28 de julio de 2016

La alegoría encubierta de una emoción efímera descubre ahora una belleza dormida.



El crítico francés de la Ilustración Denis Diderot le dijo al pintor de este cuadro: Amigo mío está usted lleno de gracia, pinta y dibuja bien pero no tiene imaginación ni espíritu; usted sabe estudiar maravillosamente la naturaleza pero desconoce el corazón humano. Sin embargo, Louis Jean Francois Lagrenée (1724-1805) fue uno de los pintores más famosos de su tiempo, en su época supo distinguirse de un Rococó demasiado monótono para llegar a rozar un Neoclasicismo impregnado tanto de los antiguos maestros italianos como de sus antecesores franceses. Pero, efectivamente, no conseguiría el pintor alcanzar la gloria en el Arte. En el año 1770 se decide Lagrenée por crear un pequeño lienzo al que titularía Marte y Venus, Alegoría sobre la paz. El dios Marte representaba la fuerza desestabilizadora, la agresión más violenta y la manifestación más terrible de la guerra. Venus era la diosa de la Belleza, representaba justo todo lo contrario a Marte: el equilibrio más estable, el sosiego más embriagador o la satisfacción más placentera. Ambos dioses, sin embargo, se llegaron a amar una vez. La mitología es aquí dudosa, porque, ¿fue un amor adúltero o legítimo? Pero no es eso ahora lo importante aquí para el Arte. En el Arte fueron ambos representados tanto por su atracción como por su oposición. Y en su obra neoclásica el creador francés compuso su idea estética de lo que una alegoría sobre la paz debiera ser con ellos.

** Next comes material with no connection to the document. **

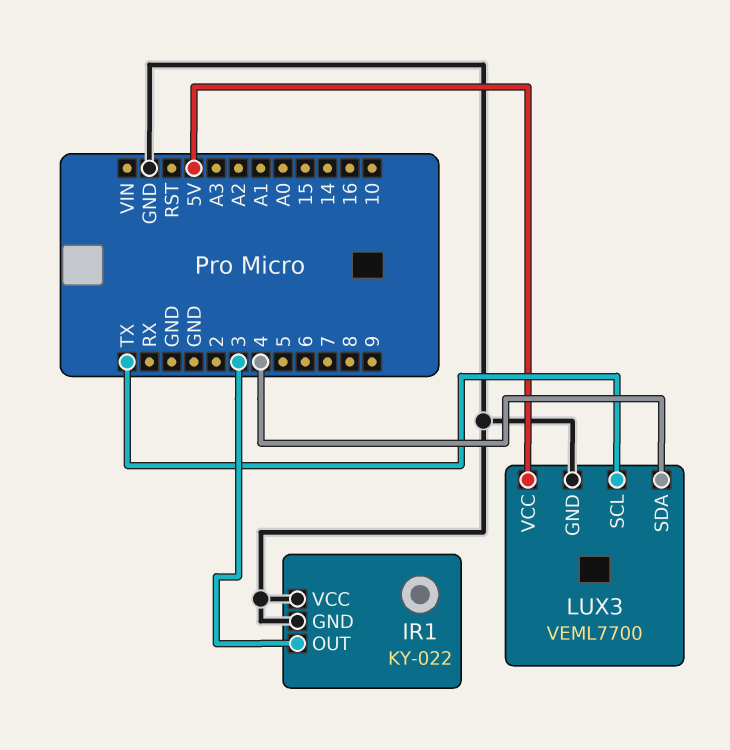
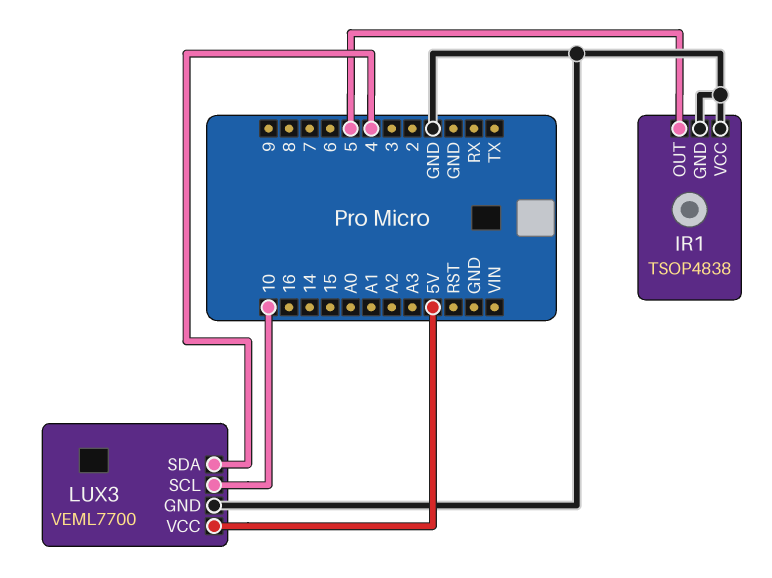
IR1: KY-022 -> TSOP4838
IR1 pin OUT: 3 -> 5
LUX3 pin SCL: TX -> 10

¿Por qué una alegoría sobre la paz con dos amantes tan opuestos? Ya se había representado por otros pintores la capacidad de Venus de calmar la fuerza arrasadora de Marte, la sutileza de la belleza por frenar el ímpetu más demoledor del impulso violento más fiero. Y el pintor francés diseñaría su pequeño universo pictórico galante para componer ahora una escena alegórica sobre la paz. Aparecen los dos dioses juntos luego de haber consumado su pasión. Ahora Venus está dormida y las armas de Marte tiradas en el suelo. También pintaría dos palomas blancas como símbolos de su dedicación a la paz. ¿Qué otra cosa si no puede representar esa escena galante y plácida? Porque la paz estará totalmente brillando por doquier mientras Marte siga seducido por la visión de la Belleza. Y es en este mismo momento, el que dura la visión de la Belleza tranquila y dominada, cuando el pintor fijará su escena pictórica con una representación matizada ahora por una atmósfera dura y dramática.

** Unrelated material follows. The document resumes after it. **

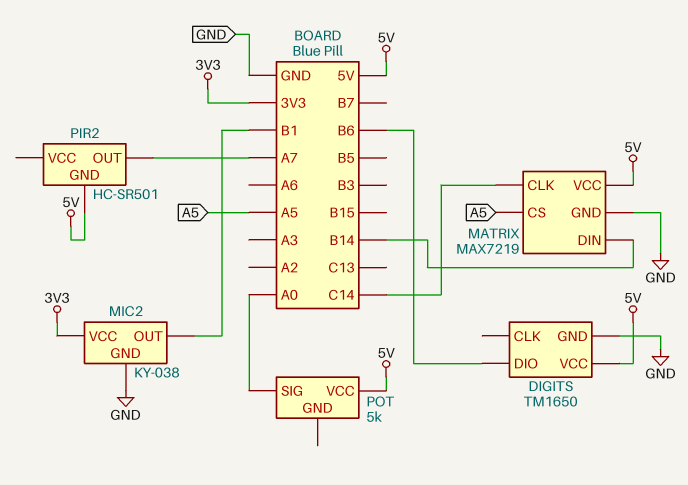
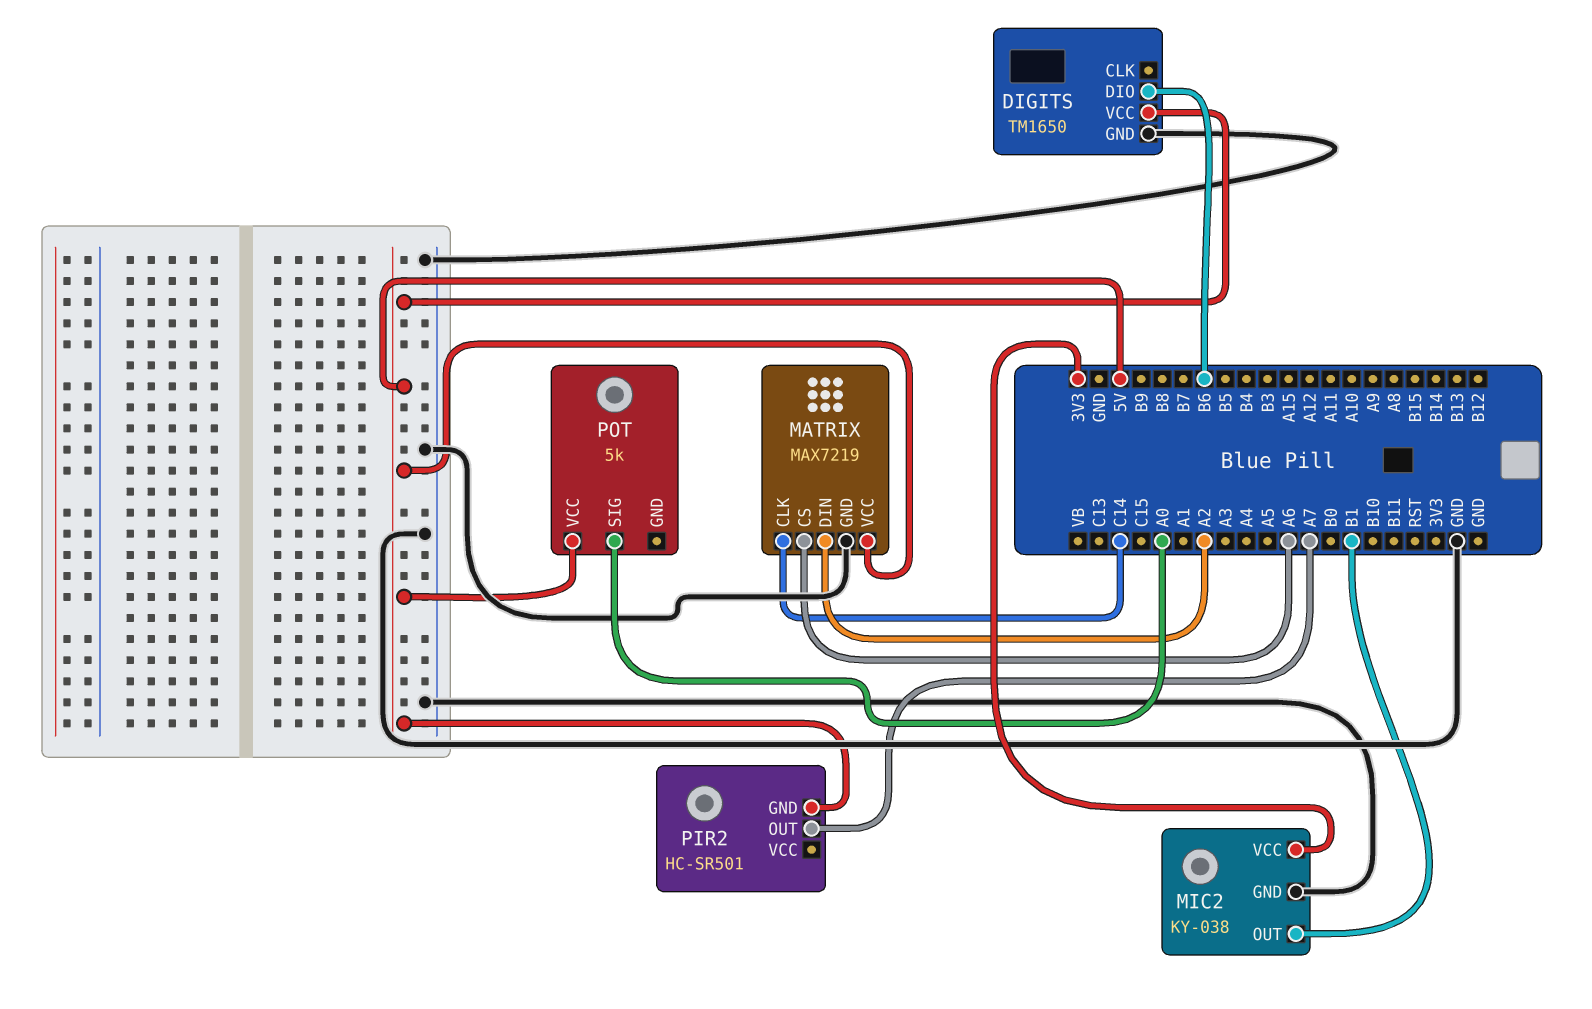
MATRIX pin CS: A5 -> A6
MATRIX pin DIN: B14 -> A2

El creador encuadra la imagen con una cortina verde apartada ahora por la mano poderosa de Marte. Quiere mostrarnos así la maravillosa visión de una Venus dormida. Quiere hacernos partícipes de esa visión y a la vez nos ofrece el pintor otra cosa muy opuesta: la oscuridad más tenebrosa justo detrás de un Marte maravillado ahora por la belleza. La obra pictórica nos descubre así solo un pequeño instante de belleza, uno que durará menos de lo que una visión pueda mantenerse de un deseo. Porque luego el dios Marte pronto volverá a colocarse su armadura guerrera, se cubrirá su cabeza y acabará tomando la espada para proseguir con su lucha. Esa oscuridad del fondo es aquí la simbología más sutil para comprender la efímera sensación de una alegoría semejante. Porque no es que no desee el dios quedarse subyugado para siempre de algo que ahora mira admirado. No es que las palomas no deseen anidar por siempre en el casco del guerrero. No es que la diosa no confíe tampoco en la dulzura del presagio placentero que siente ahora mientras duerme. No, es que el pintor francés, aquel que enjuiciaran una vez como exento de conocimiento, quiso entonces describir bellamente pero sin angustiar, desembridar, incomodar ni desesperanzar mucho, la fragilidad más inevitable que encierra la tan oscura, enigmática y misteriosa naturaleza del deseo.

(Óleo Marte y Venus, alegoría sobre la paz, 1770, del pintor Louis-Jean-Francois Lagrenée, Museo Paul Getty, Los Ángeles, EEUU.)